On the positive side, because of Arab collapse, strategic cooperation with Egypt and Jordan has tightened
dramatically. They and Israel share the same new/old enemies: Iran, militant Islam. And while people-to-people
relations with these two close neighbors remain cold, the events of the past decade have prompted a series of more
distant Arab states to warm up and ‘normalize’ relations, including at the security-strategic level.
Q. Let’s refresh our memories. What exactly happened?

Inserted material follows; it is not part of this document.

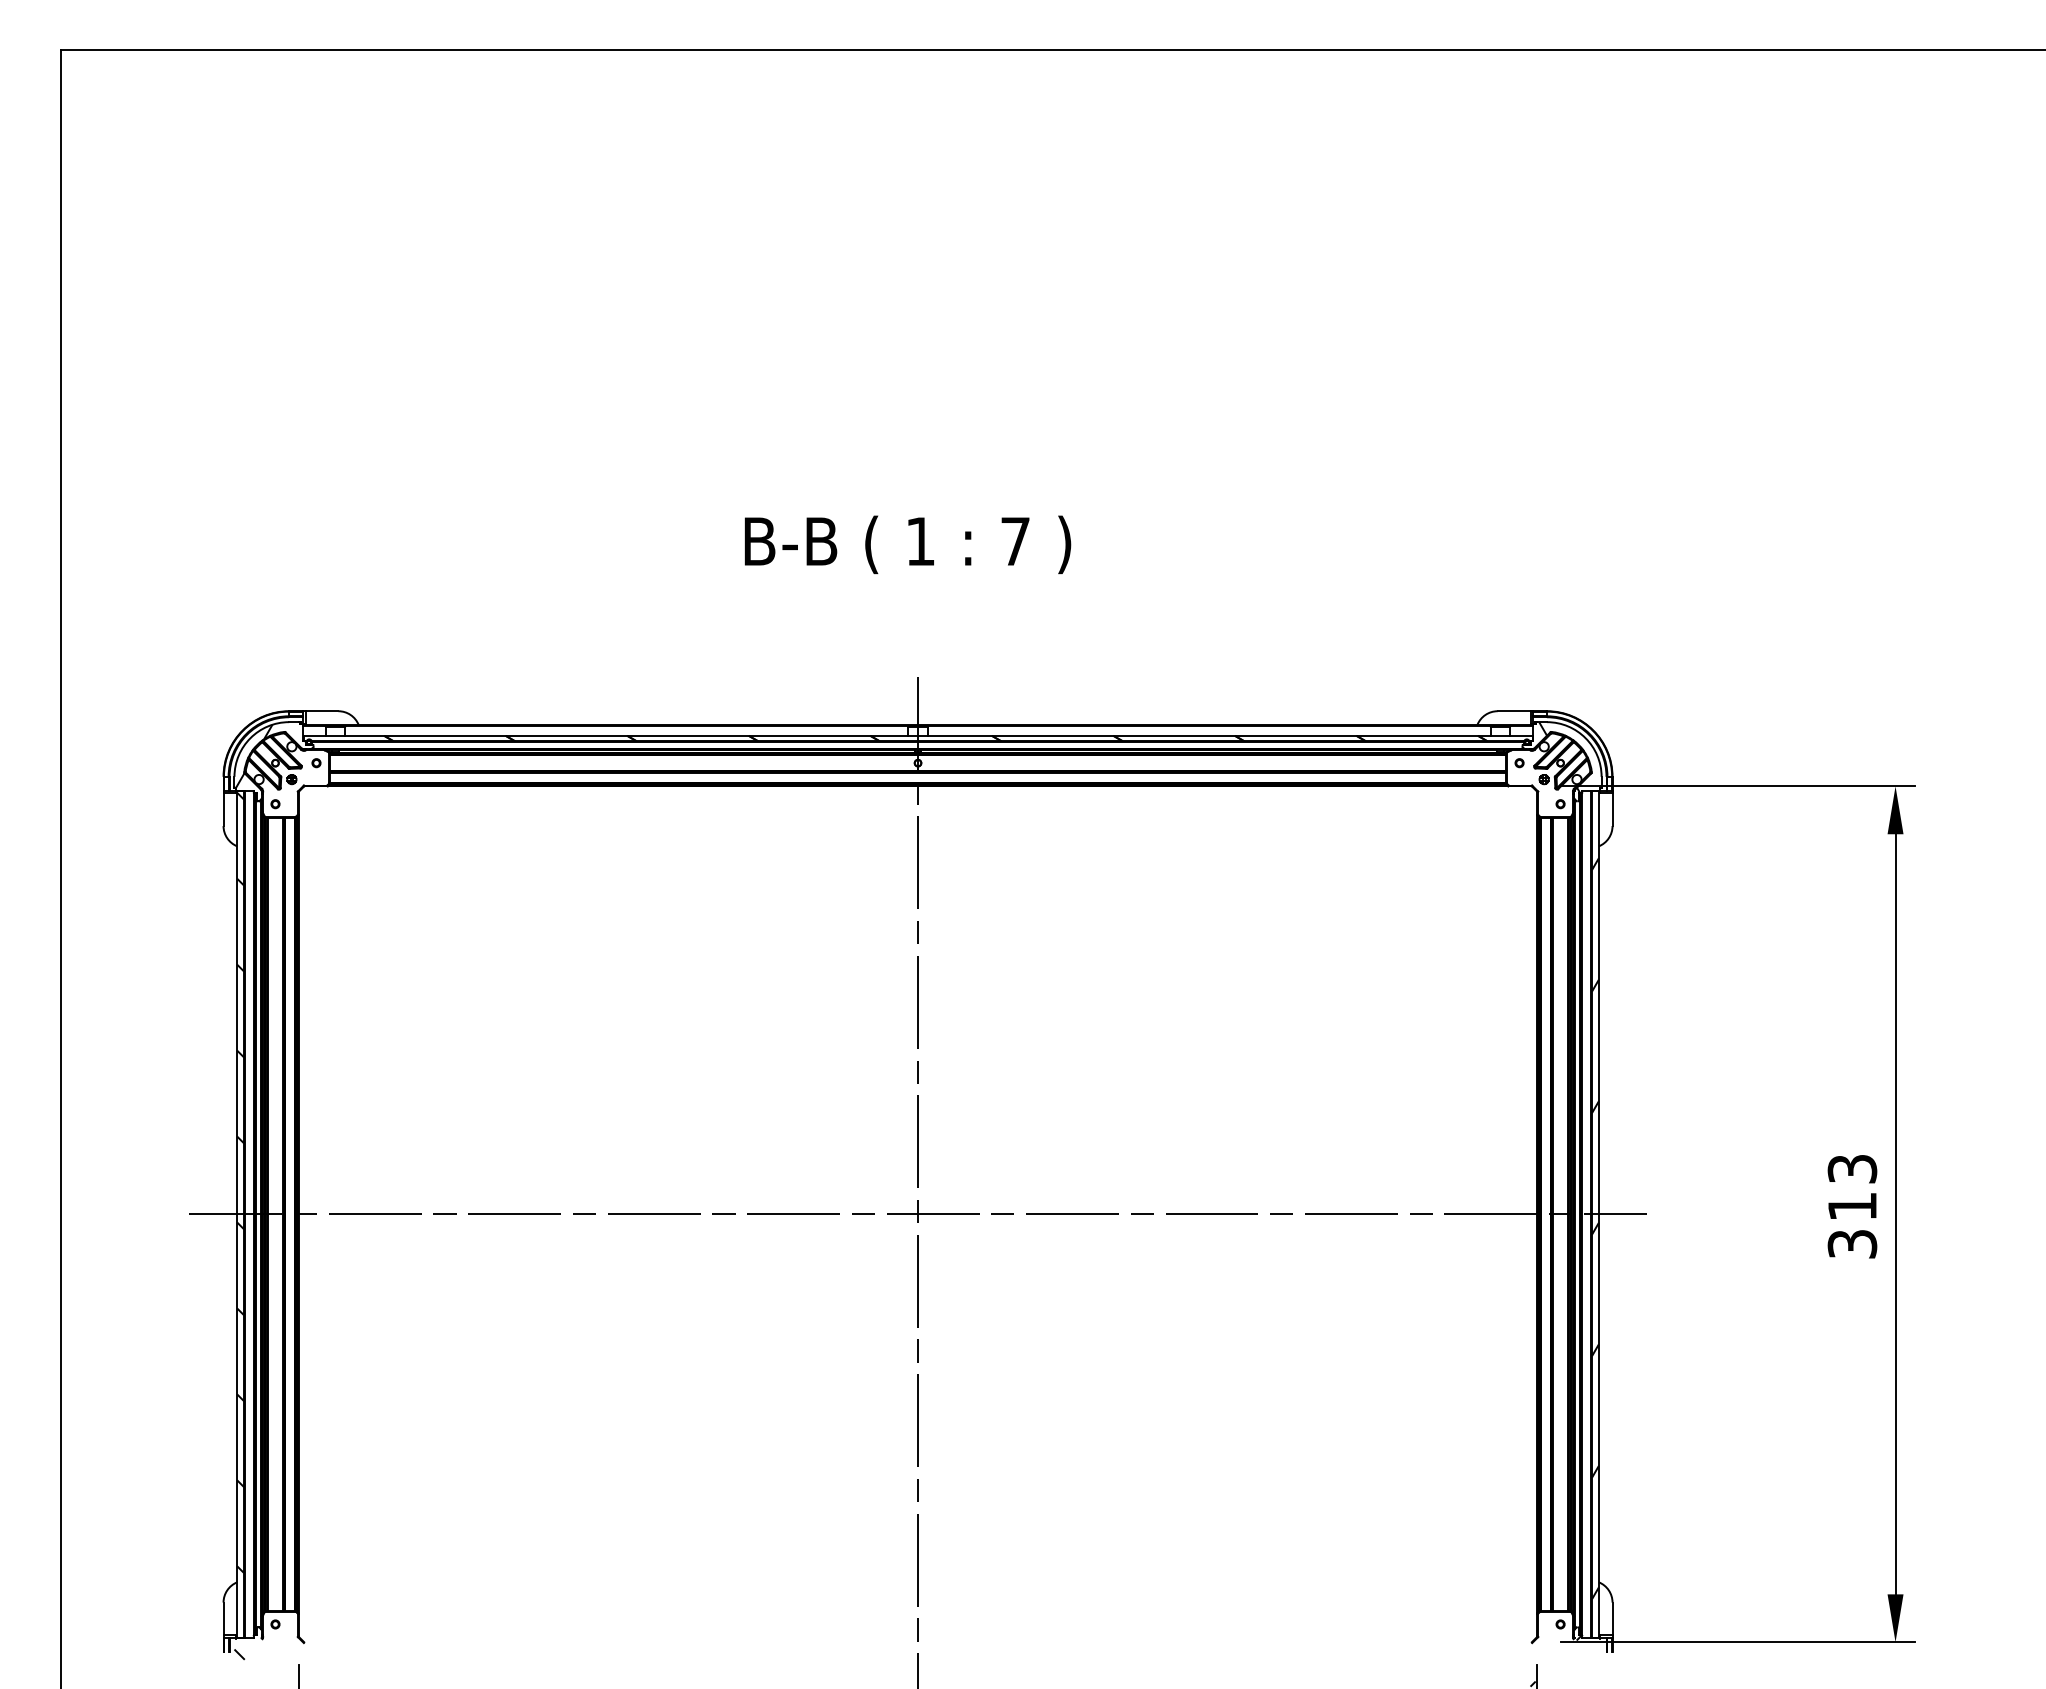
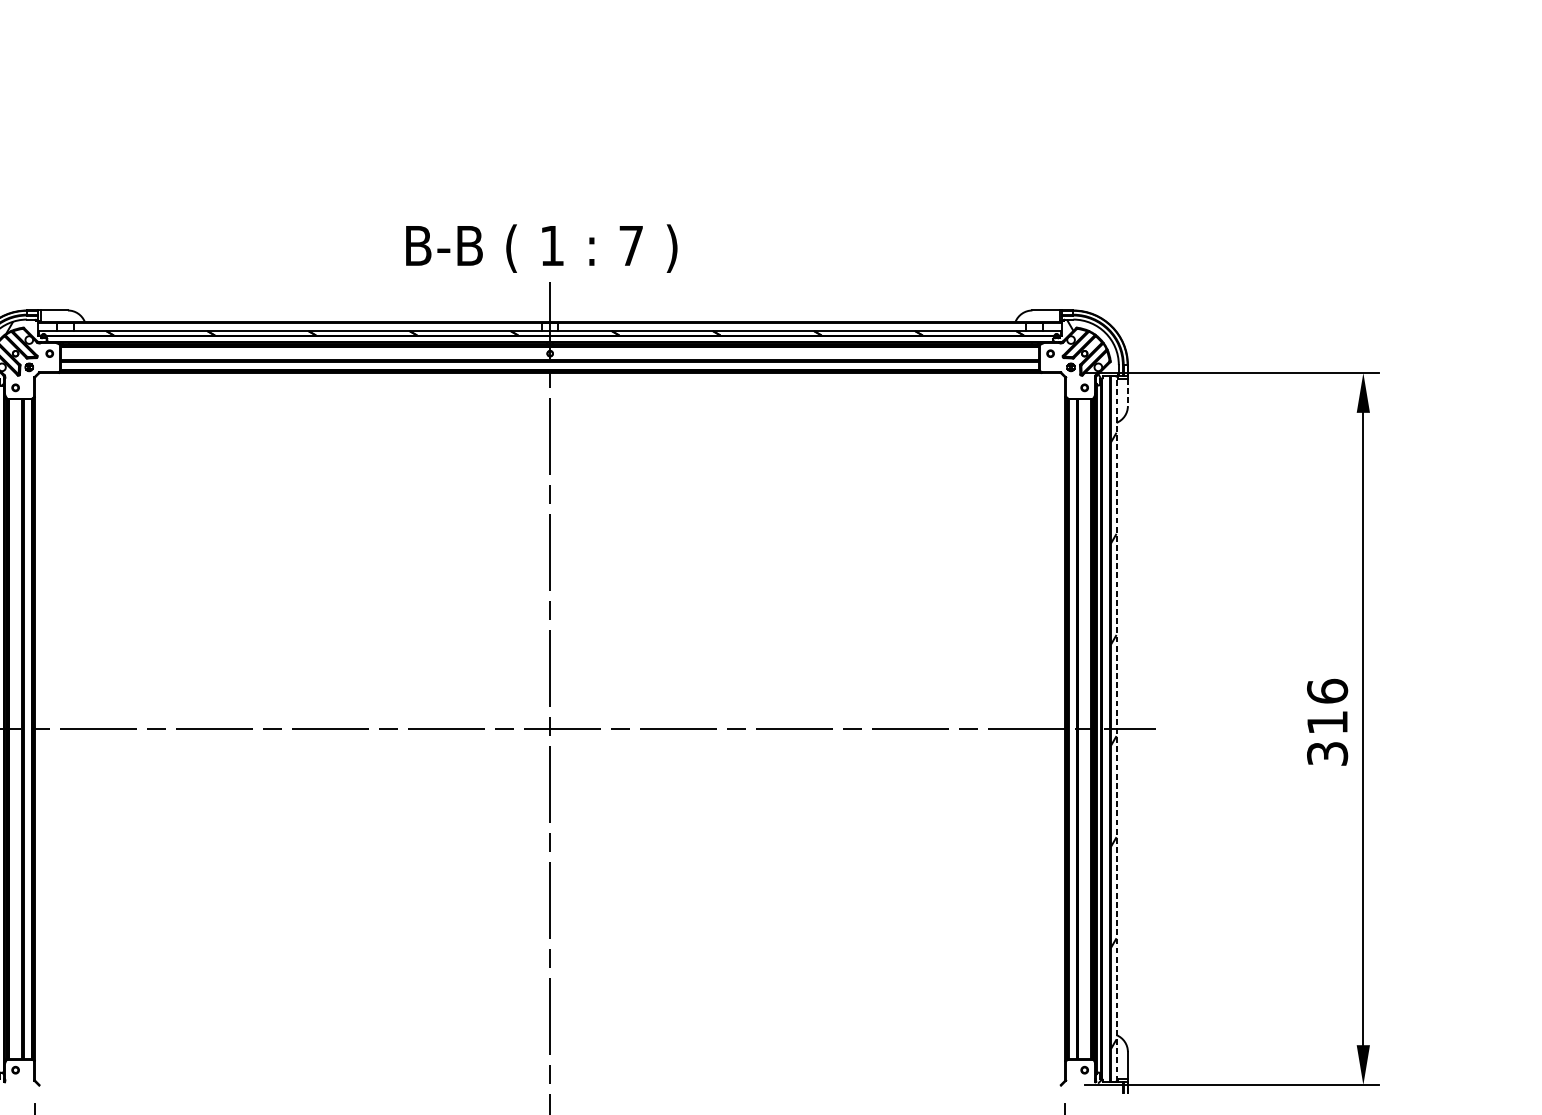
text: (907, 544) -> (541, 248), moved
line: (1612, 810) -> (1127, 393), solid -> dashed
text: (1852, 1168) -> (1327, 690), 313 -> 316
line: (1598, 1214) -> (1116, 729), solid -> dashed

A. On December 17, 2010, angry and depressed Tunisian street vendor Mohammed Bouazizi set himself on fire. That
triggered the chain of revolutions, civil wars and protests known as the ‘Arab Spring’. The unrest and suffering
continue to this day.
Within weeks, popular protests broke out in Tunisia, Libya, Egypt, Yemen, Syria and Bahrain. Everywhere but
Bahrain, where the Saudis and Emirates intervened militarily to save a fellow Sunni monarch, the protests either
toppled the regime or degenerated into civil war. Neighbors from near and far intervened. In Libya, Yemen and Syria
fighting continues to this day. A second phase has transpired recently in Sudan, Algeria and Lebanon, where popular
protests have produced less violent regime change but no resolution of popular discontent.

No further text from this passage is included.